Saturday, April 29, 2023

The unbearable tightness of printing

Let's say you want to print a full colour comic book in the best possible quality. For simplicity we'll use this image as an example.

As you can probably guess, just putting this image in a PDF does not work, even if it had sufficient resolution. Instead what you need to do is to create two images. One for linework that is monochrome and has least 600 PPI and one for colours, which is typically a 300 PPI colour managed CMYK TIFF.

The colour image is drawn first and then the monochrome image is drawn on top of it. In this way you get both smooth colours and crisp linework. Most people would stop here, but this where the actual work begins. It is also where things start to wander into undocumented (or, rather, "implementation defined") territory.

Printing in true black

In computer monitors the blackest colour possible is when all colour components are off, or (0, 0, 0) in RGB values. Thus you might expect that the blackest CMYK colour is either (0, 0, 0, 1) or (1, 1, 1, 1). Surprisingly it is neither. The former looks grayish when printed whereas the latter can't be printed at all because of physical limitations. If you put too much ink in one place on the page, the underlying paper gets too wet, warps and might even rip. And tear.

Instead what you need to do is to use a colour called rich black. Each print shop has their own values for this, as the exact amount of inks to use to get the deepest black colour is dependent on the inks, paper and printing machine used. We'll use the value (0.1, 0.1, 0.1, 1.0) for rich black in this text.

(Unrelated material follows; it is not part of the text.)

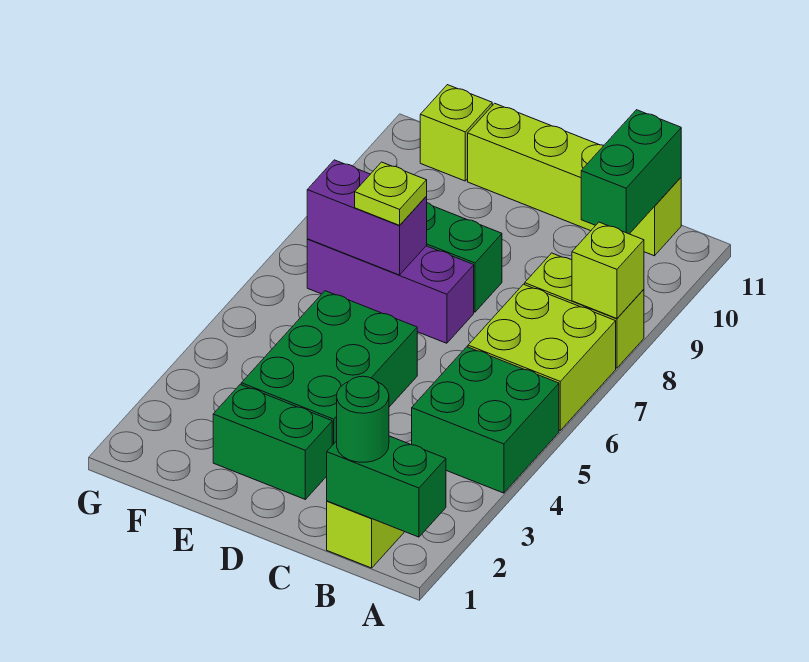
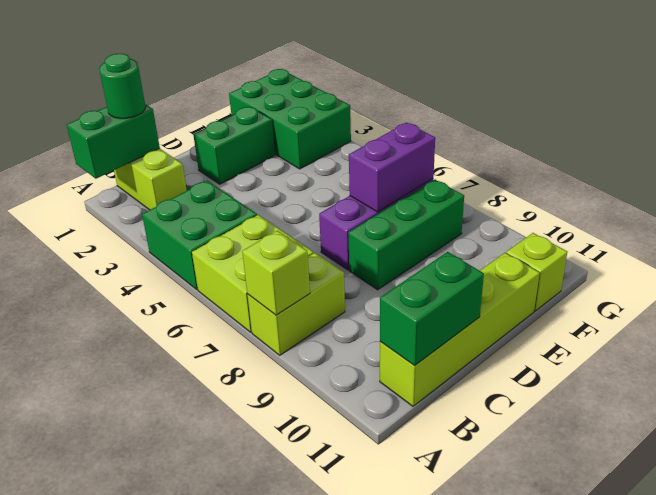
green brick B10:B11 level 2 -> green brick B11:C11 level 2
green brick D3:E5 level 1 -> green brick F1:G3 level 1
lime plate E7 level 3 -> none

Thus we need three different images rather than two.

First the colour image is laid down, then the image holding the areas that should be printed in rich black. This is a 300PPI colour image with the colour value (0.1, 0.1, 0.1, 0) on pixels that should be painted with rich black. Finally the line work is drawn on top the other two. The first two images can be combined into one. This is usually done by graphic artists when preparing their artwork to print. However the middle image can be automatically generated from the linework image with some Python so we're doing that to reduce manual work and reduce the possibility of human error.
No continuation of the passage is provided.